From March through May visitors of Osage gallery in Hong Kong had the opportunity to see the exhibition entitled South by Southeast co-organized by Philippines curator Patrick D. Flores and Romanian curator Anca Verona Mihulet. The idea of the exhibition was to draw a map of intersections between these two regions lying on the South Eastern parts of their continents, and to determine conceptual links in the contemporary arts of Southeast Europe and Southeast Asia. The starting point is the confrontation of dichotomies North-South, East-West and all the generalisations and prejudices attached to the cultural aspects of these geographical positions.

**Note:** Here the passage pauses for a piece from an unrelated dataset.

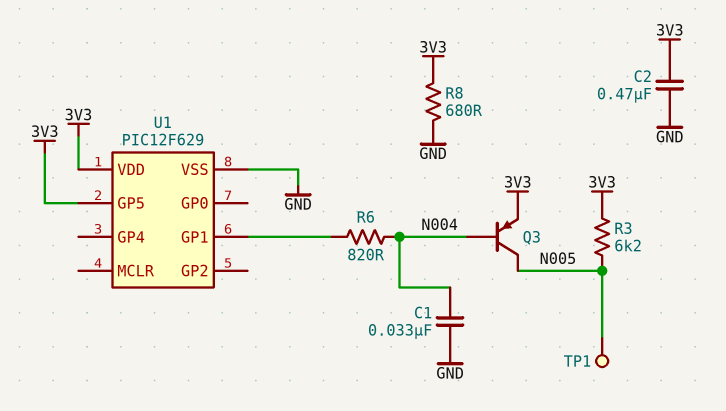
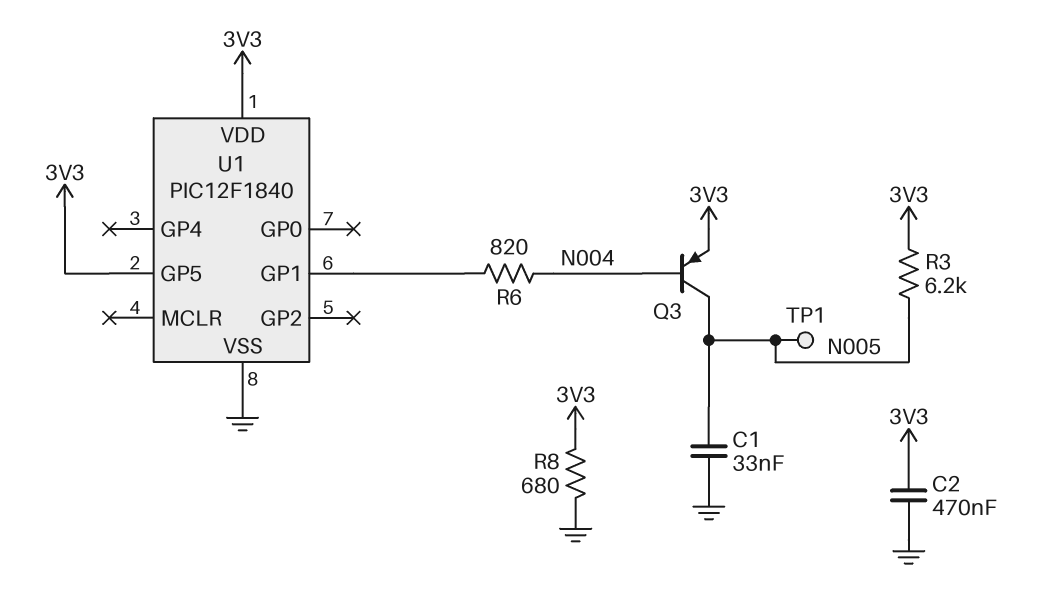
C1: 33nF (GND, N004) -> 33nF (GND, N005)
U1: PIC12F629 -> PIC12F1840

By merging south with east they attempted to transcend historic and geopolitical narratives determining these two distant, yet in some respects common regions.

The Curating-in-depth project tried to tackle and sketch the same debate through the meeting of curators and artists from Slovenia, the Philippines, Croatia, Myanmar, Malaysia, Thailand and Singapore. The first phase of the project took place in Slovenia in May this year (you can read the report here ). The second phase took place in Manila, Philippines last August and this is what my article will focus on.

My initial reference to this exhibition was not only because of the common ground as our project, but also because the curator of the exhibition Patrick D. Flores is director of the Vargas Museum in Manila where our tour of Filipino art and cultural scene was concluded. Choosing to start from the end may seem strange. But this last visit is in a certain sense the missing puzzle in the picture of this vivid, hectic, almost post-apocalyptic city constantly changing face and opening new layers. The Vargas museum contains an impressive and valuable collection of the works from late 19th and early 20th centuries. Presented in the permanent exhibition, and combined with some commissioned contemporary works interspersing the setup, they nicely sketch different influences and styles that shaped the path of what will become a base for contemporary art practices.

[caption id="attachment_56103" align="aligncenter" width="620"]Ateneo gallery Ateneo gallery[/caption]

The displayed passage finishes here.